Even though the garage is built into the house, anyone parking there would have had to go outside and re-enter through the front entrance. Two small flights of stairs, one from the front door and one from a small porch facing the river, converged on a landing leading to the second floor. A small bedroom on the first floor lacked any windows at all.
As for the staircase itself, “It looked like an office building,” says Shapiro. “It was bulky. It had sheet rock, low walls, and just a little top pipe handrail. And it blocked the views, so when you walked in that front door, you were immediately hit in the face with this bulky, obtrusive looking stair. Other than going up and down the house, it provided no interest at all.”
Shapiro’s solution to the staircase problem would become the centerpiece of the remodeling project. Instead of a bulky and conventional staircase, “We wanted it light and transparent, sculptural and floating. Then it would allow views through to the river.”
The redesign simplified the space with a steel-based staircase by Viewrail. “The steel is lightweight, and it carries a lot more load than wood does,” says Shaprio. “We were able to make the stairs almost float.”
The floating staircase, with its barely-there glass railing, is instantly striking. “It became the focal point coming in, the very first front-door impression,” he says. “The stairs became not only a functional way to get to all three floors, but a sculptural element, an art element in the house that lacked such a strong feature.”
Interior designer Janice Reed used the stairs as a jumping-off point for her work in the house. “Janice understood well the opportunity,” says Shapiro. “She was able to continue the architectural theme in the interior design, which is that transparency and that openness, a more modern feel. She developed the concept we had established in the architecture, so it wasn’t fighting agendas.”
Reed is an acclaimed Memphis-area designer with decades of experience in high-end homes. “I felt like this was an incredible opportunity to create something special, because it is such a unique riverfront setting,” she says. “When you hit that entry, it’s all about the stairwell. It’s like it’s floating.”
Once she noticed how the stairs meshed with the existing metal and the glass, she began her work. “I started picking out materials, like in the dining room, and the stone that we picked out for the countertops,” she says. “Then that turned into black cabinets.
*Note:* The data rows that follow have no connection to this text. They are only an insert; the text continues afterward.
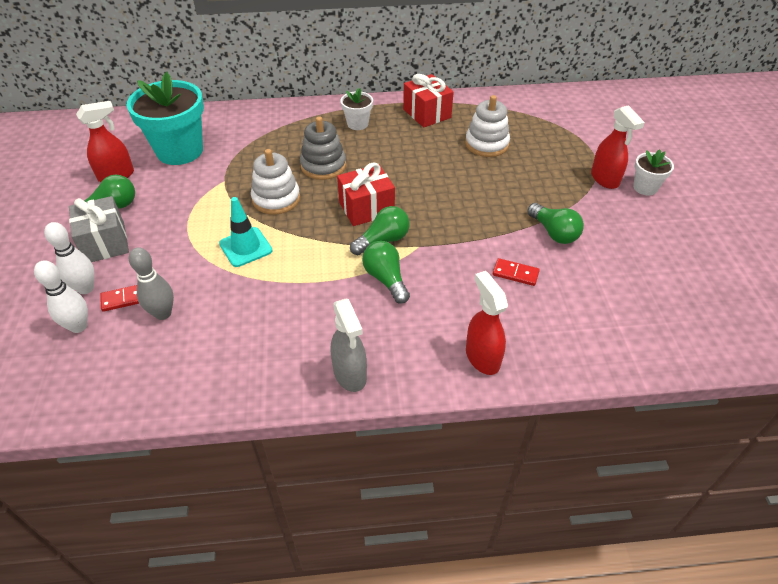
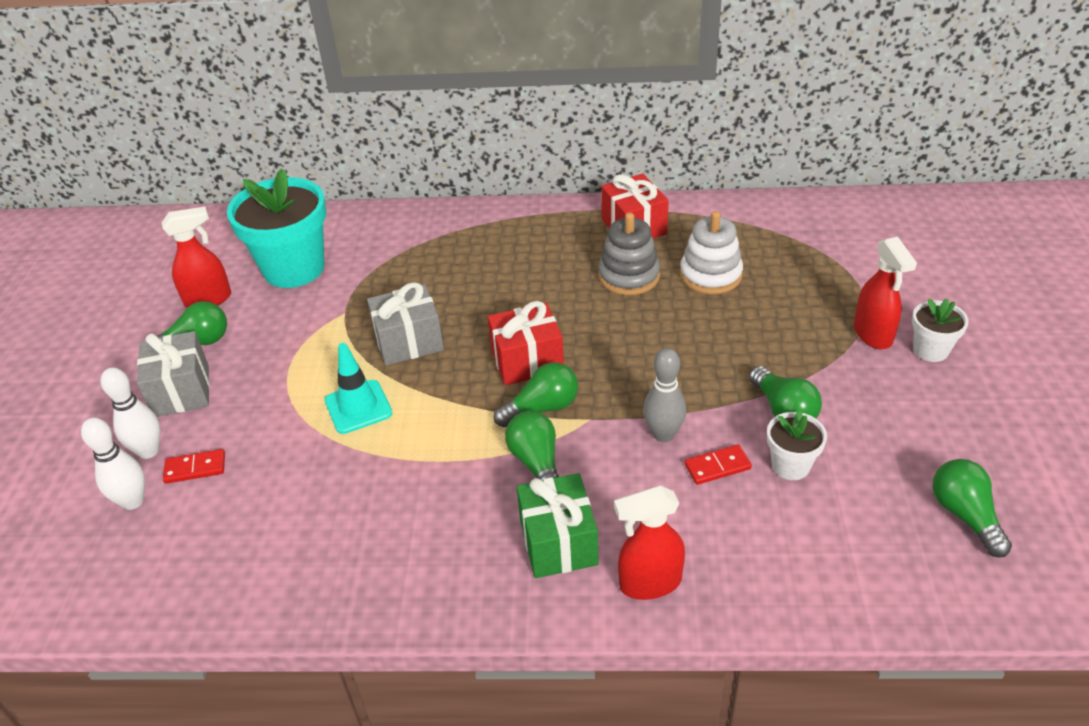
camera: 10 degrees right, 5 degrees down
(163, 313) = (239, 491): grey bowling pin -> grey bowling pin (663, 434)
(276, 199) = (408, 341): white stacking toy -> grey gift
(323, 166) = (479, 297): grey stacking toy -> grey stacking toy (629, 276)
(350, 374) = (467, 593): grey spray bottle -> none
(357, 124) = (535, 239): white flower pot -> white flower pot (790, 465)
(411, 333) = (558, 542): none -> green gift
(482, 357) = (649, 583): red spray bottle -> red spray bottle turned 90 degrees counterclockwise
(515, 274) = (717, 467): red domino -> red domino turned 45 degrees counterclockwise
(689, 296) = (965, 515): none -> green light bulb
Once we had this white, black, and metal, I started trying to keep those things going throughout that second floor to not distract from the view.”
Clearing the stairwell of visual clutter meant opening new wall space for art — and created new challenges for the designers and builders. “You would not believe how hard a time we had getting furniture up to the second and third floors,” says Reed. “The artwork that’s in the entry weighed a ton. We had to use mobile scaffolding to raise it up so that we could get between the staircase. It was pretty bizarre.”
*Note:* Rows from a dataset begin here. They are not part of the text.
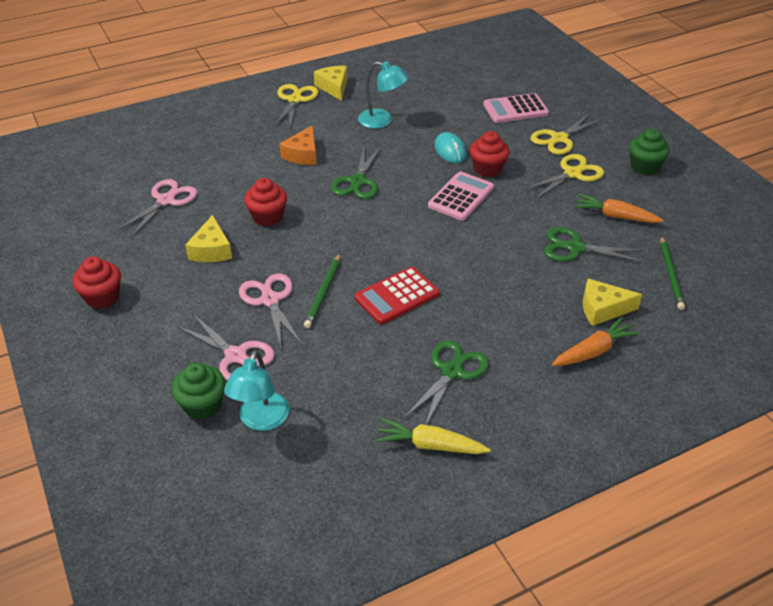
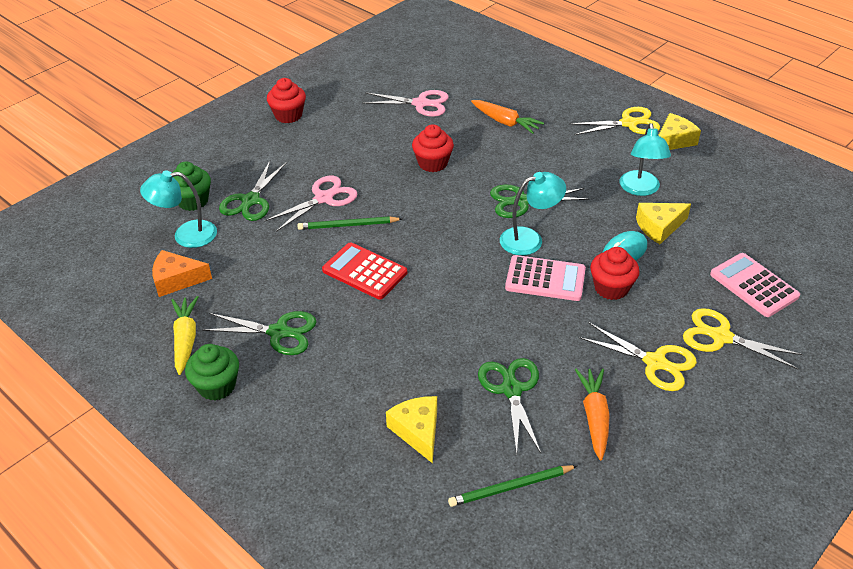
camera: 70 degrees right, 0 degrees up
(211, 250) = (371, 147): yellow cheese -> yellow cheese (659, 227)
(236, 356) = (251, 200): pink scissors -> green scissors
(303, 154) = (540, 155): orange cheese -> orange cheese (176, 280)
(408, 191) = (529, 239): none -> turquoise lamp
(594, 351) = (347, 434): orange carrot -> orange carrot (505, 122)
(644, 166) = (723, 431): green cupcake -> green cupcake (217, 386)

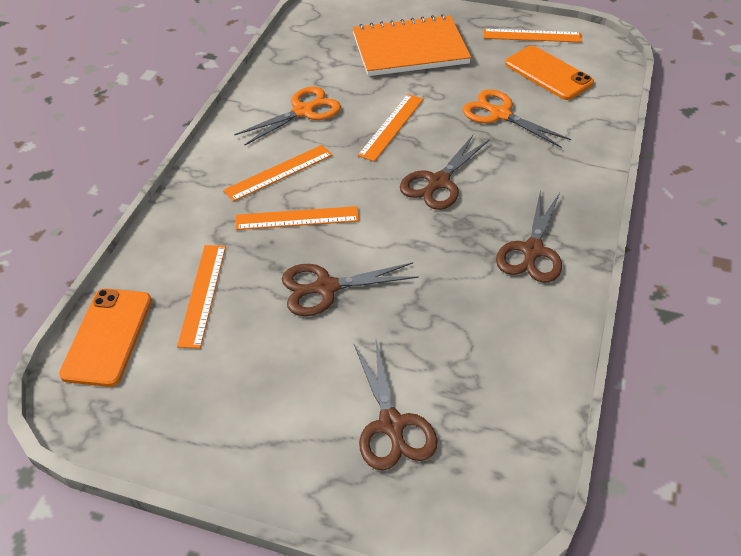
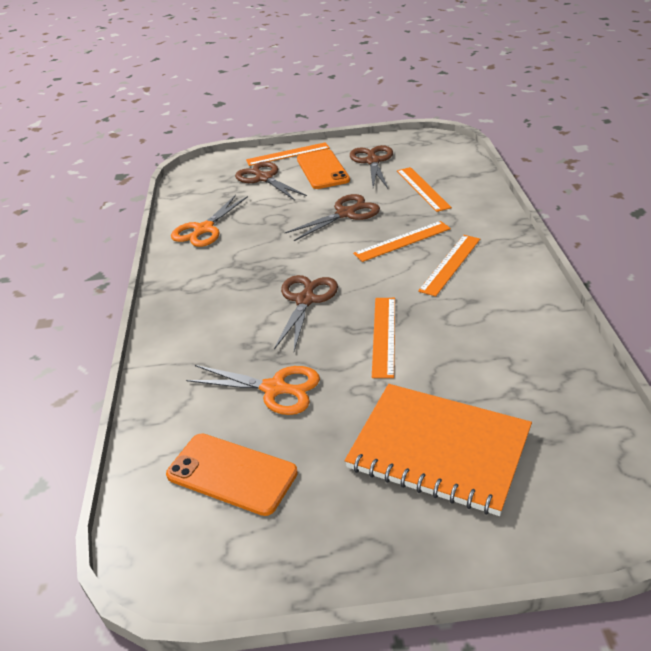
camera: 160 degrees right, 10 degrees down
(107, 336) = (455, 160): orange phone -> orange phone (322, 170)
(303, 111) = (487, 321): orange scissors -> orange scissors (204, 229)
(410, 49) = (439, 449): orange notebook -> orange notebook turned 60 degrees clockwise
(532, 36) = (275, 546): orange ruler -> orange ruler (288, 154)
(532, 251) = (204, 276): brown scissors -> brown scissors (372, 161)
photograph by selavie photography
The original staircase connecting the three floors of this South Bluff home “looked like an office building,” says architect Brad Shapiro. He replaced it with a steel-based stair by Viewrail, which opened up the home’s views of the Mississippi River and provided plenty of new space for art.
Making the View
Rethinking the staircase design was only the first step, says Shapiro. The second floor required its own radical rethink. “When you came up the stairs, you were looking right at a wall,” he says. “It had a kitchen, dining and living room, but they were clearly three separate spaces.”
The living room ceiling soars up two stories, providing more vertical space for the windows overlooking the river. The kitchen in particular posed challenges. A wall separated it from the rest of the floor, and the dining room to which it connected was built on a slightly raised platform.
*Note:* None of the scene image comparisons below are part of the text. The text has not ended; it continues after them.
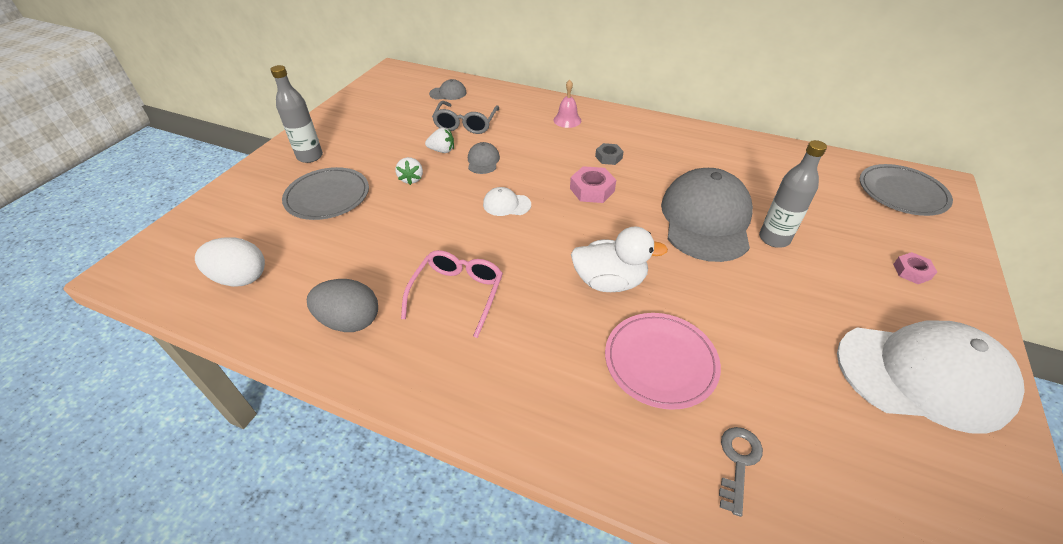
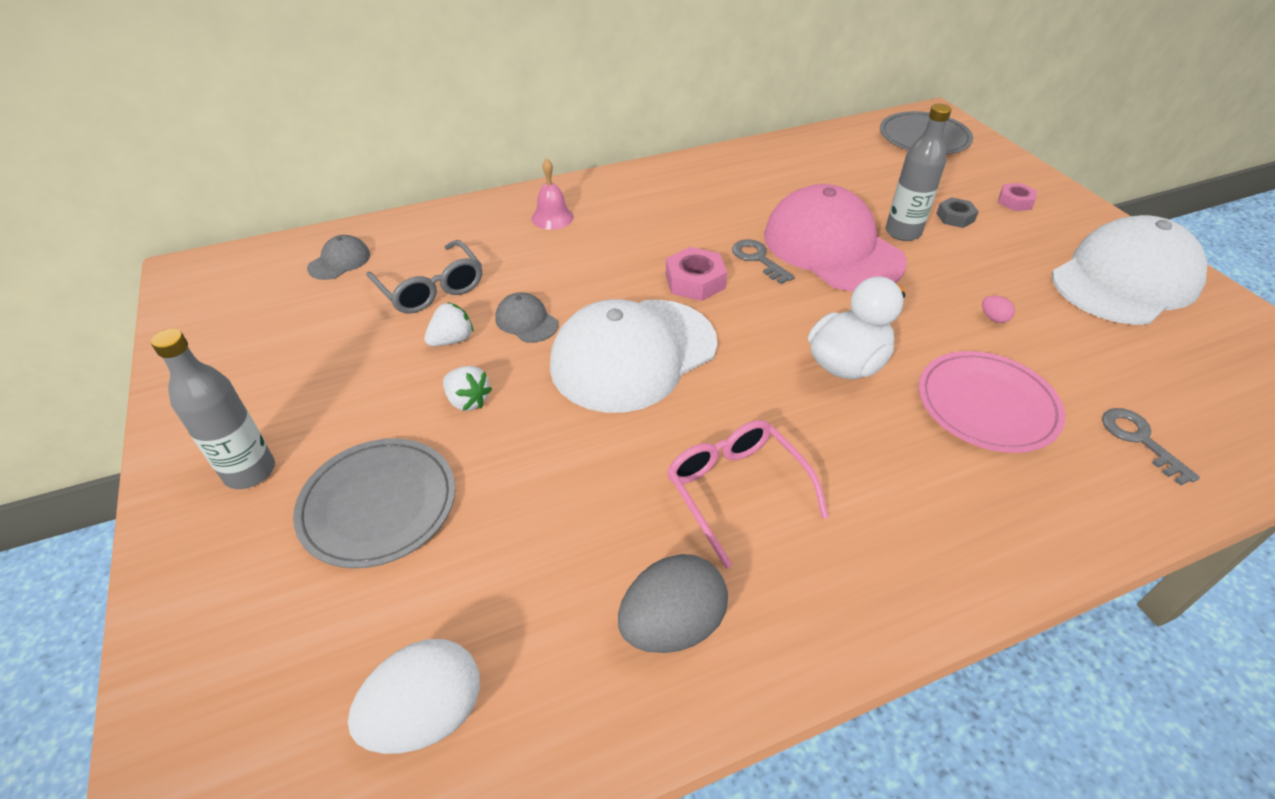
camera: 45 degrees left, 0 degrees up
(506, 204) = (633, 354): white cap -> white cap, size x2.41
(608, 157) = (659, 236): grey nut -> grey nut (955, 217)
(647, 199) = (758, 259): none -> grey key
(706, 219) = (832, 248): grey cap -> pink cap
(754, 324) = (993, 318): none -> pink egg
“Not only visually was it blocked off from the river, but physically you had to literally step up into the dining room and step back down into the living room,” says Shapiro. “The way a lot of people live these days, the kitchen is not an isolated space. It needs to be part of the whole living area.”
But in this home, the kitchen was a separate room. “Very little natural light was getting into that kitchen area,” he says, “and the kitchen was a peninsula-type design, almost like a cul-de-sac. We removed the floor platform, opened up the walls, and completely reconfigured the kitchen into more of a big island-shaped kitchen area, which provided circulation and flow. You could be at the kitchen sink looking out and be able to see the river, the sky, and the sunset.”
Reed added a unique glass feature on the wall of the dining room area. “That glass is absolutely gorgeous on that back wall. It looks like diamond, but it actually is cut so each little facet has light bouncing off of it.”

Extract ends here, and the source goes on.